REFUGEES: BELGIUM 1940
That month the weather launched into brilliance,
a sun-blitz, ridiculous.
Our Field Ambulance was stood by
when they started to leak down the road,
a bizarre May Day Procession:
kids on scooters, tethered goats,
carts so jerrybuilt with chattels they lurched.
I remember girls in furs gnawing lumps of spud
and a woman with a white handkerchief
whose eye was red jelly.
Two cloaked poilus sat a Renault roof.
And nuns passed (maybe paratroops disguised).
Stukas had been their closest neighbours:
a machine-gunning yowling sound-track
sealing off the impossible past.
Now all they could do was move;
anywhere, so it was further off.
But quite a few spoke, some good English,
some pidgin — like the whores we’d known in Lille.

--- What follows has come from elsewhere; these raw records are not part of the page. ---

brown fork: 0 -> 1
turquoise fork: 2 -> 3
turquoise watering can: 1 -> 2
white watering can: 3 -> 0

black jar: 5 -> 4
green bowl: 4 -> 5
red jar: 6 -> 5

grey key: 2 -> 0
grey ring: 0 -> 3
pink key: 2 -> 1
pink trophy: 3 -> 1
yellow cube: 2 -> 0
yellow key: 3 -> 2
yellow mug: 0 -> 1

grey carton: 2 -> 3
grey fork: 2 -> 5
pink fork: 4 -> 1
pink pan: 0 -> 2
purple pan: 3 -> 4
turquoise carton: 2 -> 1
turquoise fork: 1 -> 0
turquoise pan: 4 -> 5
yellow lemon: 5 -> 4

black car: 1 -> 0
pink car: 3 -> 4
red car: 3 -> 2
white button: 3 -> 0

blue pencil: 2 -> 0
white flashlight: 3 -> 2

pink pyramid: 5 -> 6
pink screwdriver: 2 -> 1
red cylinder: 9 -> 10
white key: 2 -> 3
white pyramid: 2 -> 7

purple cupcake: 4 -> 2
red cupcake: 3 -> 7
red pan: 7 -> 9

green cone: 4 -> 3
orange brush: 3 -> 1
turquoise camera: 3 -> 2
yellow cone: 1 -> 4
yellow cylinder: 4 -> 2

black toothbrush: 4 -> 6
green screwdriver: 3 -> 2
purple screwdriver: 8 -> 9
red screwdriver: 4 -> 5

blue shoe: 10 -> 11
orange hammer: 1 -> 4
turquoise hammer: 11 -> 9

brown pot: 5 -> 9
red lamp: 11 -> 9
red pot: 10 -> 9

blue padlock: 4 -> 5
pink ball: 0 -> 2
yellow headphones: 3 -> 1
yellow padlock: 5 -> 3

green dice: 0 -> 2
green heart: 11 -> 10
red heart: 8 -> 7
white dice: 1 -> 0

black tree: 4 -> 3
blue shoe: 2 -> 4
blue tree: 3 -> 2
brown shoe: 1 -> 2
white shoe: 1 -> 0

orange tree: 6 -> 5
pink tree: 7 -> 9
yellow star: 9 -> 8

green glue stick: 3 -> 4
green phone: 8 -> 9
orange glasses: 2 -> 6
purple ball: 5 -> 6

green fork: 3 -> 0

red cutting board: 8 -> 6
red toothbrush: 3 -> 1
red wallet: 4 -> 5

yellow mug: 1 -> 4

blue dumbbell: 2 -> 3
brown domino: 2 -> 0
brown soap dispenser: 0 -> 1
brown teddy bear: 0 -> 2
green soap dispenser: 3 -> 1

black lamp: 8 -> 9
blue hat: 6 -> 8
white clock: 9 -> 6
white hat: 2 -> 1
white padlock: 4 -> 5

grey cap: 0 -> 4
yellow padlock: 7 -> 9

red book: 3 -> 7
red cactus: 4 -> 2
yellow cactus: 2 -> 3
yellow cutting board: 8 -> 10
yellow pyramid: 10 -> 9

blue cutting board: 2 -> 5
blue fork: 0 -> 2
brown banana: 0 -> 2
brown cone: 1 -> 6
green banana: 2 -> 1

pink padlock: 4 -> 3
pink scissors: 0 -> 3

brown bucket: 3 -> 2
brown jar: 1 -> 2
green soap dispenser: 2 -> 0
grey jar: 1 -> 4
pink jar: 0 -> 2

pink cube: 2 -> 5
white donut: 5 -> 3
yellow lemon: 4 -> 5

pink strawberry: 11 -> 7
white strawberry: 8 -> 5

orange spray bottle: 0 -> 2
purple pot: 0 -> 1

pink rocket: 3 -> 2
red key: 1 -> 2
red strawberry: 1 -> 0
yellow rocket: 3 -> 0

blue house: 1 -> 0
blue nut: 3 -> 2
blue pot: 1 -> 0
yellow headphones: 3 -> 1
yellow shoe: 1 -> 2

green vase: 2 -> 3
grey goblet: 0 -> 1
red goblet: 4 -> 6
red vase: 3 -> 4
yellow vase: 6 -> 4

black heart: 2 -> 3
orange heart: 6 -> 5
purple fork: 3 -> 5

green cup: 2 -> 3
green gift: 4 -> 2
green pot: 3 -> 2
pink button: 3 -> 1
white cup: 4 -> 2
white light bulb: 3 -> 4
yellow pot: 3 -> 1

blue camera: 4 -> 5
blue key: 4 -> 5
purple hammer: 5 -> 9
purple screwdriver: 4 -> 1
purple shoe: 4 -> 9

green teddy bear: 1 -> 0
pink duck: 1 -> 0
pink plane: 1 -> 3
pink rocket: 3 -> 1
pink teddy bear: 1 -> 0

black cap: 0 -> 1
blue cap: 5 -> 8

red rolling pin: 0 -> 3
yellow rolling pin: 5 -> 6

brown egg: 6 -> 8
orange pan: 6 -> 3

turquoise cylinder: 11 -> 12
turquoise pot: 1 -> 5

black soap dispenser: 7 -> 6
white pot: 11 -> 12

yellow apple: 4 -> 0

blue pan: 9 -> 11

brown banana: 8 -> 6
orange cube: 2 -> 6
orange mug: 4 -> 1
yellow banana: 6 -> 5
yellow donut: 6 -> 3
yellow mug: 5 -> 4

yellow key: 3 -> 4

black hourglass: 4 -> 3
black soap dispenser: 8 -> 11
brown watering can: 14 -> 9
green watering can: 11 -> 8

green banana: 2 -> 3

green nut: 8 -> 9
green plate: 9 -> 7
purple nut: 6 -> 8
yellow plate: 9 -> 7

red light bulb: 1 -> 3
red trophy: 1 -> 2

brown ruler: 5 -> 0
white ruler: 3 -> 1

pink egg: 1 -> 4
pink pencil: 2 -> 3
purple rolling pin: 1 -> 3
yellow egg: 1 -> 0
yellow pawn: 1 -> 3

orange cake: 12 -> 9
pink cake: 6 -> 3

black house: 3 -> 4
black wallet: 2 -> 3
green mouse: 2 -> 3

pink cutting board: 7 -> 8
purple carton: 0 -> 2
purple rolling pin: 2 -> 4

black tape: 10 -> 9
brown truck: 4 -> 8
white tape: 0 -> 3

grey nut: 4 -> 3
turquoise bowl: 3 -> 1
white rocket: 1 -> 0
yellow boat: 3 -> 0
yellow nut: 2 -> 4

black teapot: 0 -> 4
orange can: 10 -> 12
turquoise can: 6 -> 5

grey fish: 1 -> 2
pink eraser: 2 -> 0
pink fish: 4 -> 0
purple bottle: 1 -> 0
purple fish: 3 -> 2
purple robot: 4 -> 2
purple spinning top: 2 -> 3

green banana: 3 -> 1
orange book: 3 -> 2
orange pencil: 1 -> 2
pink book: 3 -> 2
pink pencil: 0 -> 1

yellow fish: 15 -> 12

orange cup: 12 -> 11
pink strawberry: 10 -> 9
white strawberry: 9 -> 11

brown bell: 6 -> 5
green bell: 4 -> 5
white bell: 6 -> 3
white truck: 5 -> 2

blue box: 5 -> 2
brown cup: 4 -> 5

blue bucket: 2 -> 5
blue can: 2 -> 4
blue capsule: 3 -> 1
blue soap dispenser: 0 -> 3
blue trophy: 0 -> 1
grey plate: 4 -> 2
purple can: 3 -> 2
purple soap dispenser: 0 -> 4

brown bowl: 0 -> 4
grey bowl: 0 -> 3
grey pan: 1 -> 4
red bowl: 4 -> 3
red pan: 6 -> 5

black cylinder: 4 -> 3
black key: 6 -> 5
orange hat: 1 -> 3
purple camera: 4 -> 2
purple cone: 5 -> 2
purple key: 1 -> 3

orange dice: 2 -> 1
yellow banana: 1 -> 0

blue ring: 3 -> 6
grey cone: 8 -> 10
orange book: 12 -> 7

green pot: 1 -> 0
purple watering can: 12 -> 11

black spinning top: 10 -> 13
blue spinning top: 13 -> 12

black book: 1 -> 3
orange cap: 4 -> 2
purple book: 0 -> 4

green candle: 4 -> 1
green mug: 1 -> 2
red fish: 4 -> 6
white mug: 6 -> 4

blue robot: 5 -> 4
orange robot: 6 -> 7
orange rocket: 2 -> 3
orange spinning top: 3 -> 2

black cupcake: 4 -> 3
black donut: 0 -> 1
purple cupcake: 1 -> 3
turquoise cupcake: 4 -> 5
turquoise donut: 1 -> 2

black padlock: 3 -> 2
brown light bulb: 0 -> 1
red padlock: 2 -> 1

And more than one wished us luck.
Later, in an empty house,
we found a blackbird, caged.
Left as a talisman perhaps, to say
this wasn’t really happening?
Or, with the backhanded cruelty of the victimized,
And we, did we let it go,
to fly with shrapnel, sing for worms?
Dead questions. Soon buried.
Like Belgium, France.
Words of Thanks
Patricia Pogson – now writing as Patricia Holloway – was central to the making of this book. Neil Curry prompted the project, read the pre-final manuscript and made helpful comments. Roger Collett and Joanna Boulter at Arrowhead Press bravely took on this book for Arrowhead Press. My thanks are also due to all the individuals and organisations who have helped, especially colleagues in the Warwick Writing Programme and the Department of English and Comparative Literary Studies at the University of Warwick; to my wife Dr Siobhan Keenan with whom I discussed the poems and the various drafts of the book; and to Michael Schmidt for his encouragement with the project at a time when I thought it might not succeed. Finally, I acknowledge all Geoff’s publishers for their generosity in allowing us to print these poems. Their names make for a roll call of great independent publishing. Anvil Press. Aquila Pamphlet Poetry. Arc Publications (on behalf of Littlewood Press). Crabflower Pamphlets. Enitharmon Press (on behalf of London Magazine Editions). Flambard Press. Free Man’s Press. Grand Piano Editions. National Poetry Foundation. Redbeck Press. To those saints of the small press, thank you.